Our Last Best Chance_ The Pursuit of Peace in a Time of Peril - King Abdullah II [79]
My father had left the country a rich inheritance of peace, political stability, and a strong international standing, but economically Jordan was struggling. Throughout the 1990s the economy had suffered from the fallout of Iraq’s invasion of Kuwait. Most Gulf countries had perceived his efforts to stop the war as siding with Saddam, and as a result they dramatically cut back on their aid, loans, and investments in Jordan. The return of large numbers of expatriate Jordanian workers from Gulf countries, mainly from Kuwait and Saudi Arabia, meant that we no longer benefited from their remittances, and the imposition of sanctions on Iraq hit us particularly hard, since Iraq had been our main trading partner and the principal source of our oil, supplied on concessional terms.
Economic growth slowed, and the government had to rely on foreign borrowing to underpin its spending. By the end of 1998, foreign debt had risen to over 100 percent of GDP. We would soon be unable to service the debt. Jordan turned to the International Monetary Fund, as it had done in the previous debt crisis in 1989, and in the month after I became king we secured new financial support from the IMF, which was followed by a rescheduling of our debt to the Paris Club of international creditors.
The immediate difficulty was resolved, but we needed more than a quick patch. From my time in the army, speaking to soldiers, traveling to their villages, and meeting their families, I knew that many of our people were struggling financially. My priority was, and remains, to secure a decent living for Jordan’s citizens. I set for my government the goal of laying the foundation for the strong and stable economic growth that would make this possible.

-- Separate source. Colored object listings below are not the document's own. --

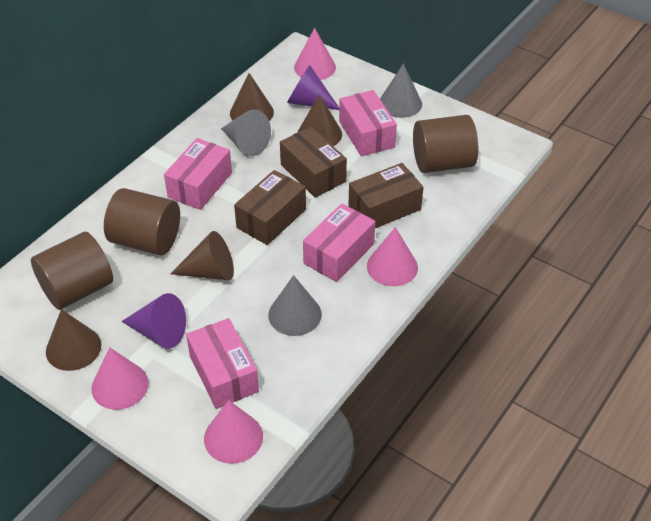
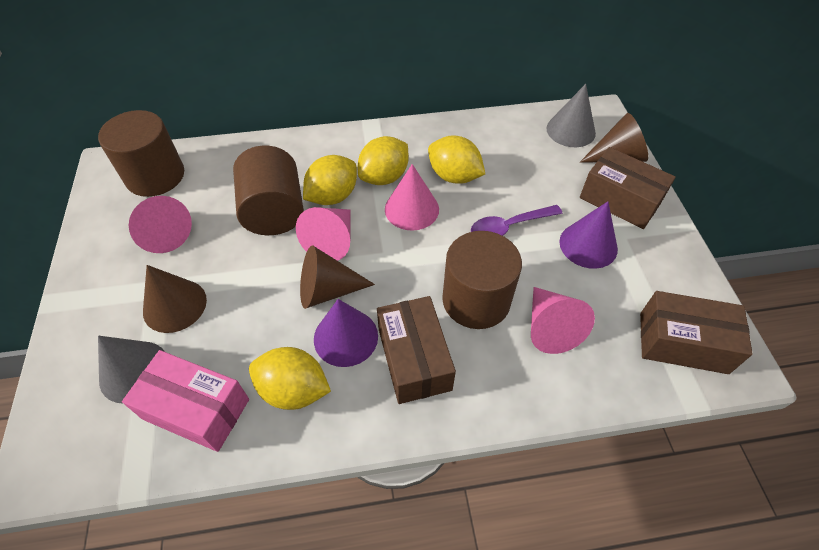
brown cone: 4 -> 3
grey cone: 3 -> 2
pink box: 4 -> 1
purple spoon: 0 -> 1
yellow lemon: 0 -> 4

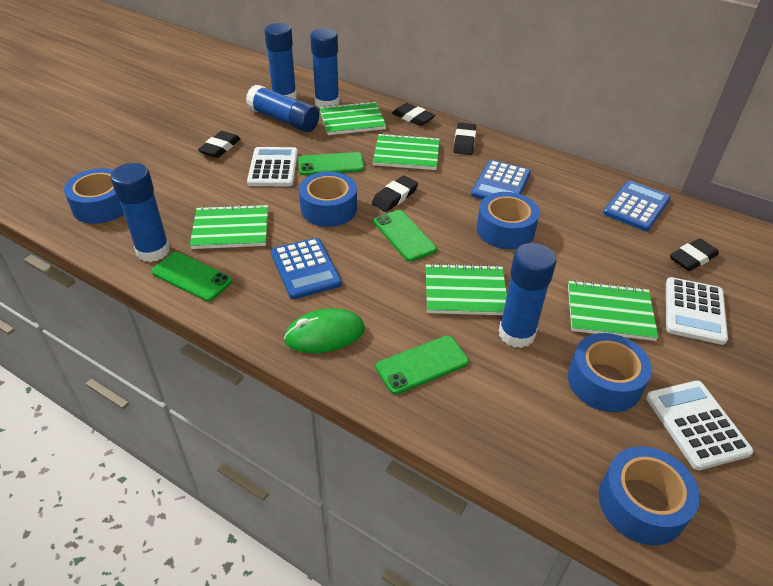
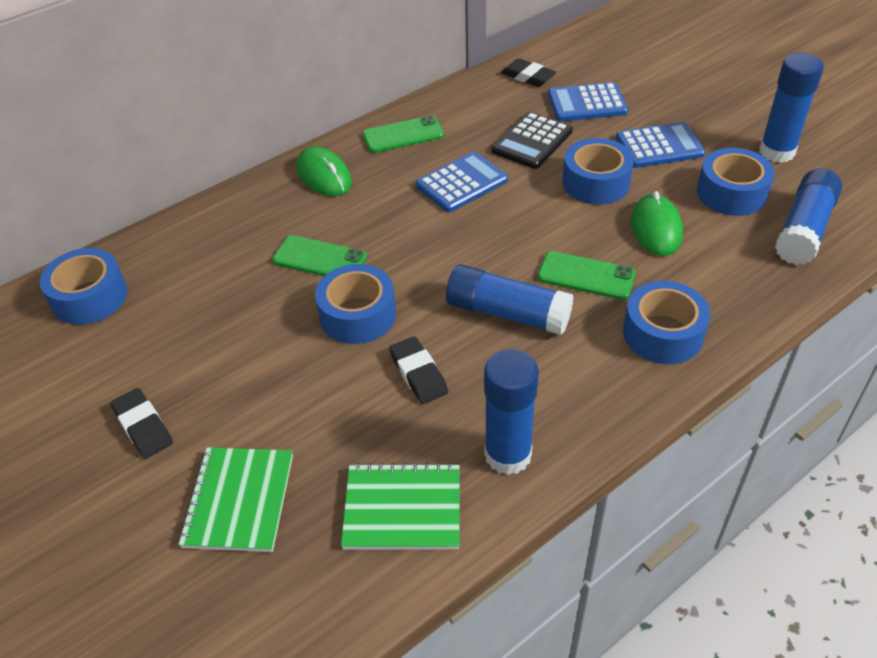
black calculator: 0 -> 1
black eraser: 5 -> 3
blue glue stick: 5 -> 4
green mouse: 1 -> 2
green notebook: 5 -> 2
green phone: 4 -> 3
white calculator: 3 -> 0

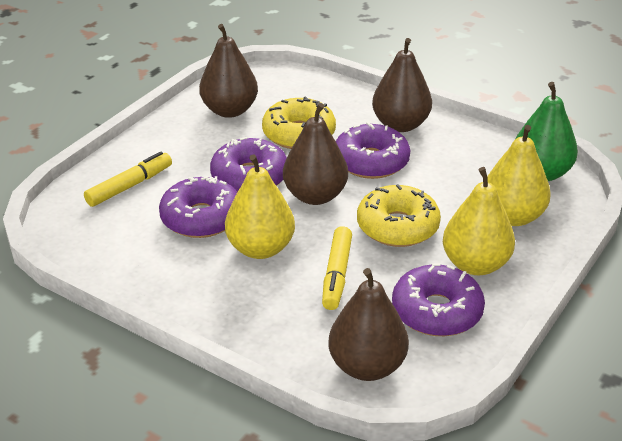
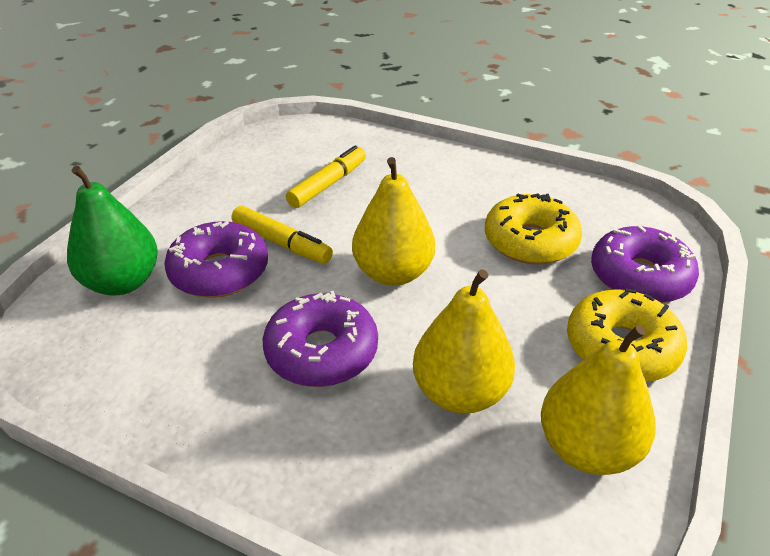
brown pear: 4 -> 0
purple donut: 4 -> 3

This was not an easy task for a small, vulnerable economy. Jordan has no oil and its other natural resources are limited. Both water and agricultural land are scarce. Its industrial base has never been very strong, and with a population of only four and a half million in 1999, it was unlikely to become an economic powerhouse. We would have to learn to compete more efficiently in this new era of globalization, as dismantling the barriers to trade and investment had exposed countries to ever fiercer competition for markets and investment.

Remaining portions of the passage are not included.